Publication information
- Publisher: Image Comics
- Schedule: Bi-Monthly
- Format: Limited series
- Genre: Horror;
- Publication date: November 2006 - March 2008
- No. of issues: 6

Creative team
- Created by: C. B. Cebulski
- Written by: C. B. Cebulski
- Artist: Sana Takeda
- Letterer: Cory Petit
- Colorist: Sana Takeda

Collected editions
- Volume 1: ISBN 1-58240-752-5

= Drain (comics) =

Drain is a creator-owned comic, written by C. B. Cebulski and painted by Sana Takeda. It was published by American company Image Comics in 2006–2008, for a total of six issues, collected in a trade paperback in 2008.

==Plot==
Chinatsu, a vampiress from Japan, looks for her family's killer, and also her vampire sire. She mercilessly searches throughout many time periods and centuries in order to exact her revenge.

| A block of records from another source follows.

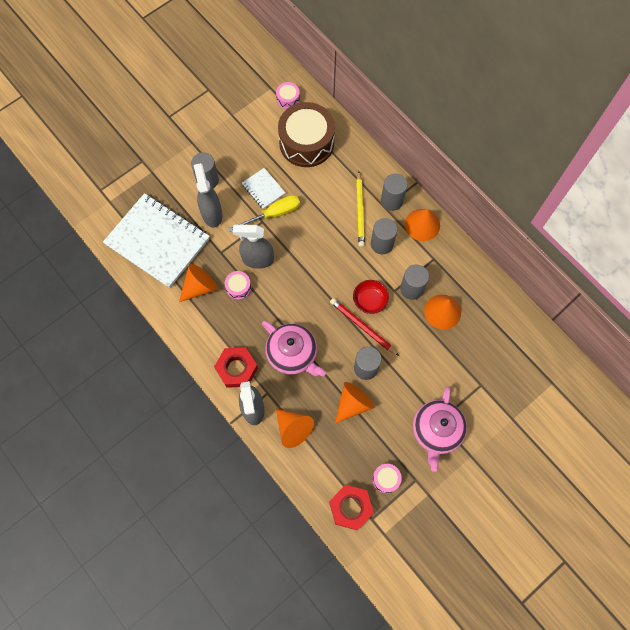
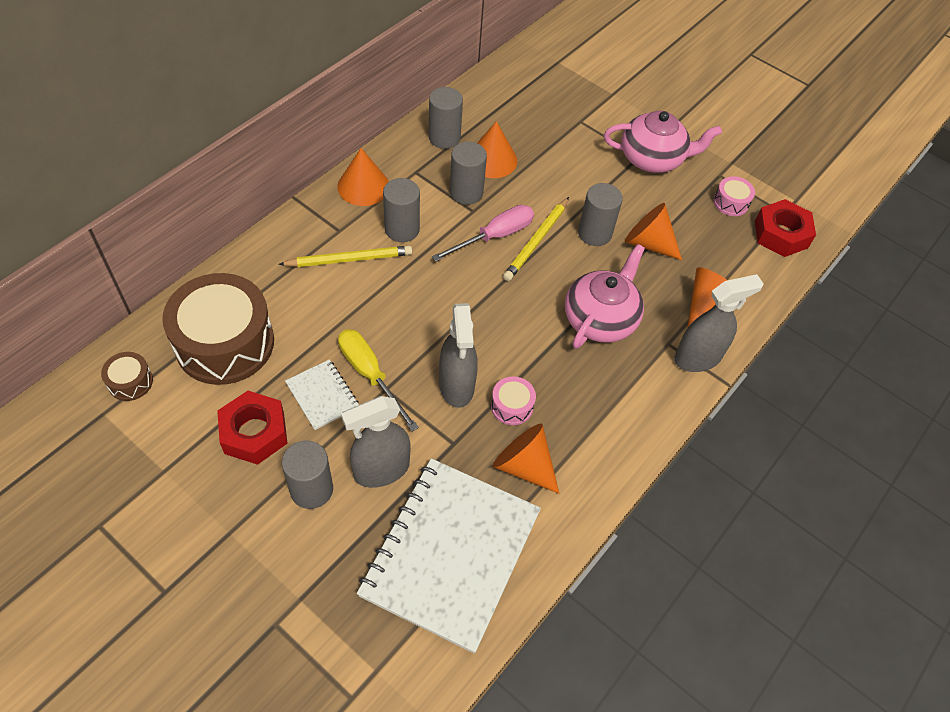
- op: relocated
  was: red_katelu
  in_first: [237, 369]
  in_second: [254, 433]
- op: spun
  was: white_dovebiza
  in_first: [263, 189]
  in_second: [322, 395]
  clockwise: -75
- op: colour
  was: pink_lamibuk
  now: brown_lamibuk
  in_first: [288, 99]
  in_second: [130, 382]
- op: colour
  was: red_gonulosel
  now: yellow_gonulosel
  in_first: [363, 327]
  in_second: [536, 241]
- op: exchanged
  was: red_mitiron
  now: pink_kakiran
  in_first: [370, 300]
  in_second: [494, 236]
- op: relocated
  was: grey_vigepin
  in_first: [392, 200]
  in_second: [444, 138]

Cebulski described the plot as follows, "Chinatsu was left as the sole survivor in order to recount the horror she and her clan had suffered and spread fear across the land. She was to become an immortal example of the fate that would befall those who crossed the vampires. Instead, Chinatsu has made it her mission to make them regret their actions".

==Collected editions==
A trade paperback (ISBN 1582407525) was published in May 2008 and included the six issues, with Sana Takeda re-mastering and re-coloring the artwork. It also included an additional behind-the-scenes, Making of Drain, part.